The visual effects stand up reasonably well. At times, in conjunction with the Technicolor lighting, they can be quite impressive: There are grand clouds in perma-residence on Mount Sinai, and the parting of the Red Sea remains a set-piece triumph. But there are also acres of blue screen (Moses pulls back a curtain to reveal the building work going on beyond it). And while the sets are obviously vast, the awe is somewhat reined in when they’re evidently in a studio/on the lot.

This kind of material, by nature of its remit, demands two complementary elements to etch itself in the memory. The set piece (see the Ben-Hur chariot race) and the eccentric performance. Stick Peter Ustinov in a sword-and-sandals romp, and you’re away. There’s no one quite on his level here. Heston is fine in a macho-oakish way, delivering the cod-Biblical lines with exactly the unnuanced didacticism you’d expect. He sports increasingly natty coiffuring as Moses greys and wigs out, though. Brynner is suitably antagonist but also as one-note as Moses, which makes for a rather hollow centre to a rather hollow picture (not that Christian Bale and Joel Edgerton were remotely preferable. At least these two seem like adults and carry a modicum of mock-period-friendly gravitas).
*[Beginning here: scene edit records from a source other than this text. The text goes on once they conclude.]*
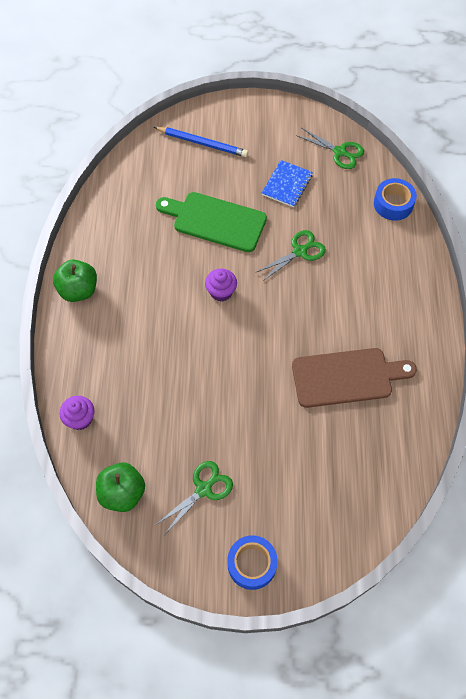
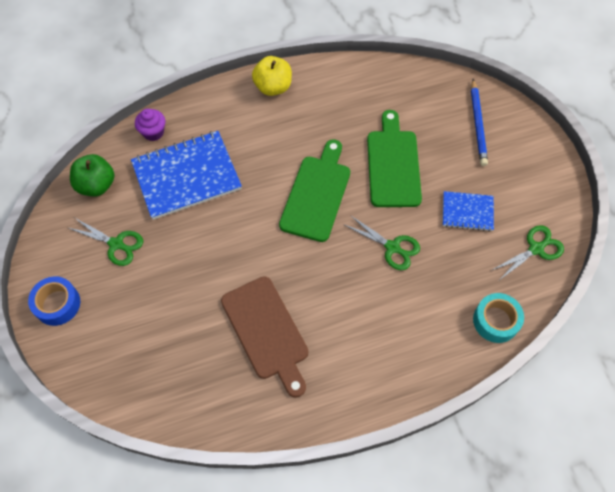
camera: 70 degrees right, 0 degrees up
(78, 290) = (273, 87): green apple -> yellow apple
(150, 400) = (186, 176): none -> blue notebook
(221, 292) = (317, 194): purple cupcake -> green cutting board
(339, 152) = (536, 249): green scissors -> green scissors turned 135 degrees counterclockwise
(393, 204) = (495, 321): blue tape -> turquoise tape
There’s not much to be said for Debra Paget (Lilia), Yvonne De Carlo (Sephora) and John Derek (Joshua) either. Vincent Price is memorably nefarious until Moses runs him through. Edward G Robinson, as Egyptian collaborator and troublemaker Dathan, gets to be provocative (he’s having a particularly good time when we get to the golden calf, having happened upon a leopard skin during their travels). Joshua has much more screen time than Aaron, who was also dealt short shrift in Gods and Kings. He’s played by John Carradine, though; as a member of the Ordo Templi Orientis and one of the Bundy Drive Boys, what with the alleged satanic acts they got up to, it’s possibly for the best he wasn’t front and centre as a representative of God. Hardwicke does his best as Seti I, but the dialogue only occasionally rises to the task at hand.
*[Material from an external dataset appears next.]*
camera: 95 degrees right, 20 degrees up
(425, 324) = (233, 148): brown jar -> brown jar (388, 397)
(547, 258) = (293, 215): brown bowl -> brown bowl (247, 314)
The main plaudits are reserved for Baxter’s Nefertiti. And not just for her surprisingly prevalent nipples. Baxter won an Oscar for The Razor’s Edge, but she’d made the biggest splash as the titular All About Eve. There, she was picked for her resemblance to Claudette Colbert (originally cast in the Bette Davis role). Colbert had played for DeMille, of course, in The Sign of the Cross and Cleopatra, and it would be surprising if the director hadn’t had the same resemblance in mind when he plumbed for Baxter here. She’s wonderfully scheming and minxish throughout, making up somewhat for the inertia of the men either side and both spurning the fellow she fancies (Moses) and deriding the chap with whom she abides (Rameses).
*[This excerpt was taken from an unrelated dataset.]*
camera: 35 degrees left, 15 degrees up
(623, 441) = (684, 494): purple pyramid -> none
There’s nary a sniff of the commandments until the last quarter of an hour, probably because they sound impressive but aren’t that interesting visually, even when inscribed by God (we’re spared Moses chiselling out the second set). It goes without saying that you wouldn’t really get away with this laborious approach again. A fair few tried it, but there needed to be something extra to ensure audiences’ changing appetites were whetted. The chariot race in Ben-Hur can still stand proudly against any modern-day visceral action sequence (many would argue the rest of the movie can be happily skipped), while Spartacus had Stanley Kubrick as an increasingly dissatisfied director for hire bringing the material a level of variation in theme and content often missed with such a canvas.

I don’t know how possible it is to make a decent Biblical epic. Another atheist, Darren Aronofsky, failed with Noah but scattered in a few interesting ideas. Mel had a mega hit with his torture-porn take The Passion of the Christ. I suspect you need an angle, but you can’t be going around insulting your core audience either. Ridders didn’t understand that with Exodus: Gods and Kings. DeMille, who explicitly linked the captivity and Egyptian tyranny to the scourge of communism and “the awful experience of totalitarianism, both fascist and communist”, did, but his passion for The Ten Commandments‘ spectacle and scale was far greater than his acumen for telling a gripping story.